Fotos da minha vida - III (Os bichos-do-mato)



No imaginário de muito bom português (intelectual ou não) a vida dos colonos em África era uma vida fácil. Bastava abanar a árvore das patacas e estas, ao primeiro abanão, caíam aos molhos no regaço dos colonos, como as mangas caíam de maduras (e aos montes) no chão. De acordo com essa "visão histórica" a preto e branco, que ainda prevalece (e prevalecerá, assim o obriga o politicamente correcto onde estamos atolados), além de fácil, era uma vida de exploração crua e nua dos colonizados. Mas a realidade não era bem essa. Em África, a vida dos colonos era dura e arriscada (e dos colonizados também, claro). Eram difíceis as condições de vida. Para quem vivia longe das pequenas cidades, mais árdua era a luta pela vida que, ao fim e ao cabo, é o fado a que os comuns dos mortais, para muito longe que tentem fugir em busca de uma vida melhor (como fizeram os colonos), não logram escapar. A vida dos colonos portugueses pelo Além-Mar, não deixou de ser, como a de muitos outros por esse mundo (a dos emigrantes portugueses, por exemplo), uma verdadeira luta pela vida. Como sempre, é assim a vida, uns ganharam-na. Muitos perderam-na.

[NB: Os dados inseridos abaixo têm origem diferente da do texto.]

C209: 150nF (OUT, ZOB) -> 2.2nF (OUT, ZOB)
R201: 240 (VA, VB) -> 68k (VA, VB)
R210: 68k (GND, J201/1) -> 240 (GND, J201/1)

Em África, quem se dirigia à cidade não dizia que vinha de um pequeno lugar, dizia que vinha do mato, porque a expressão vir do mato ou ser do mato traduzia melhor a lonjura e o isolamento  de onde se vinha. E os que se afeiçoavam a este modo de vida, e só muito raramente desciam à localidade mais próxima, eram os chamados bichos-do-mato.
Esta ponte, como tantas outras, é bem o retrato do grande isolamento e dos riscos em que se vivia no mato. Eram pontes como esta, de troncos, que separavam (pela sua eloquente fragilidade)  e uniam (como único e obrigatório ponto de passagem) a vida no mato e a vida nas pequenas povoações. Lembro-me bem desta. Era arrepiante atravessá-la (hoje é ainda assustador olhá-la). Tudo rangia: as molas da Bedford (que "pegava" à manivela), os pilares da ponte, a carga de sisal, a carroçaria. Tudo abanava. O ajudante, em cima da carga, segurava-se ao barbante que amarrava o fardo, como um boieiro ao cavalo num rodeio. O camionista tinha que saber apontar bem a camioneta às tábuas da ponte que serviam de trilho.

Como se pode constatar pela foto. naquele dia não chovia. Imaginem, agora, atravessá-la debaixo de uma daquelas "torrenciais chuvadas” africanas! Era uma aventura. Era um risco de vida.
Não era fácil a vida dos colonos. E a dos colonizados também. E foram eles os colonos (e, claro, claro, os colonizados também) que, deste modo, construíram a hoje tão cantada lusofonia com que os bem pensantes enchem a boca esquecendo-se que foram os colonos, tão detractados pelas suas próprias bocas, que ao longo de séculos criaram os laços que unem hoje os povos da lusofonia.
 


Fotos da minha vida - II (Nós, os Mendes e o Quendo)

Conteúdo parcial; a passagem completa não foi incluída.